A volte sembra di riuscire a cogliere un’impressione della Firenze che fu di Bernard Berenson, tra la fine del secolo lungo e la prima metà di quello breve. Quella degli American e British Florentins – gli anglobeceri, com’erano affettuosamente chiamati in città – dei connoisseurs, dei grandi collezionistie della corte di Villa I Tatti, sulla collina dietro Coverciano.
Qualche sprazzo mi è parso di trovarne lo scorso fine settimana a Palazzo Corsini al Parione, bell’edificio secentesco affacciato sull’Arno, in cui si è tenuta la trentaduesima Biennale Internazionale dell’Antiquariato, evento che richiama attorno a sé i maggiori antiquari italiani. Edizione che riavvia il contachilometri della manifestazione dopo il buco nero apertosi nel marzo 2020, che ha fatto saltare la prefissata edizione 2021.
Più di settanta spazi espositivi dedicati ad altrettante gallerie, ricavati tra le stanze del piano terra e quelle del piano nobile, in un percorso immersivo davvero coinvolgente, tra centinaia di opere di elevatissima qualità.
Ogni galleria con il suo pezzo forte, ogni tipologia di oggetto molto ben rappresentata, a partire dai cosiddetti fondi oro, tra i quali segnalo la bellissima coppia di dolenti presentata dalla Salamon di Milano: una Madonna e un San Giovanni a mezzo busto attribuiti al trecentesco bolognese Lippo di Dalmasio.
La scultura, poi, spaziava dal bronzo del gruppo di soldati di Arturo Martini – bozzetto per un monumento mai realizzato presentato dalla Walter Padovani – al marmo della mezza lunetta di Francesco Laurana, contenente un committente in adorazione di una moderna Madonna metamorfica di Nicola Samorì, accostamento proposto dalla Porcini di Napoli.
Anche la scultura lignea aveva il suo quid, con esemplari impressionanti come i due ladroni della Longari, quasi tronchi di legno scortecciato con labili tracce di policromia, molto evocativi.
Numerosi anche i disegni, tra i quali mi è molto piaciuto quello di Vincenzo Gemito che ritrae la figlia Giuseppina intirizzita durante il freddo inverno del 1909, presso la Carlo Virgilio. Dalla Napoli di Gemito alla Venezia della regina dei ritratti: Rosalba Carriera con la sua peculiare tecnica a pastello, in un doppio ritratto femminile presso Brun.
Mi sono commosso, poi, trovando in mostra dei busti di Bartolomeo Cavaceppi, scultore che fu – a detta di Alessandro Conti – anche il più importante restauratore del Settecento, amico e uomo di fiducia di Winckelmann, con cui riordinò la collezione di marmi Albani inventando il Neoclassicismo, come mi azzardai a dire in un articolo di quasi un anno fa.
Un momento per distrarsi e rifiatare dall’impegnativo percorso espositivo, era poi offerto dalla bellezza barocca del palazzo e dalla splendida grotta artificiale, con le scimmie giocherellone dipinte e la fontana delle ninfe.

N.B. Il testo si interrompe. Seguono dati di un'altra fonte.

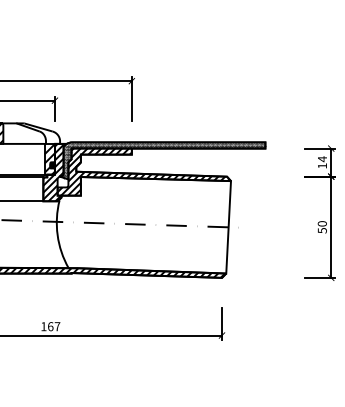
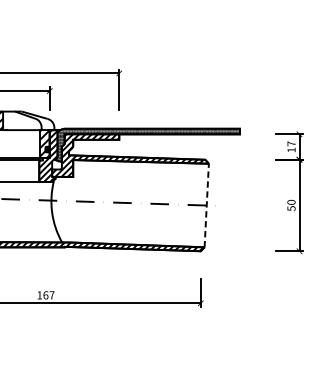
text: (322, 159) -> (291, 144), 14 -> 17
line: (228, 226) -> (206, 204), solid -> dashed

Cogliendo di sfuggita un frammento di conversazione, ho sentito dire che in passato qui era ospitato un locale notturno molto frequentato, Il pozzo di Beatrice. Sarà vero?
Tra begli oggetti di mobilia, qualcosa di glittica, qualche pezzo di gioielleria, la presenza più consistente era comunque la pittura.
Di tutti i dipinti, due per me bellissimi: la solatia villa toscana di Telemaco Signorini – presentata da Parronchi – e il bozzetto di Giambattista Tiepolo portato da Gallo, con la scena biblica della Submersio Pharaonis; un olio su tela largo meno di un metro, talmente bello che il mio cervello lo vedeva in automatico affrescato su scala monumentale in qualche soffitto settecentesco.
La Biennale, insomma, ha avuto qualcosa da dare anche a un visitatore senza portafoglio com’ero io. Unica nota triste, la disaffezione verso l’acquisto di libri, confessatami a mezza voce da un libraio a cui ho comprato un volumetto su Proust e Berenson.
Il Berenson la cui Firenze mi è parso di vedere nell’amore per le belle cose che si respira in questa città in modo peculiare, nella quale ancora qualche American o British Florentins si sforza di parlare quell’italiano bamboleggiante, come lo chiamava Federico Zeri.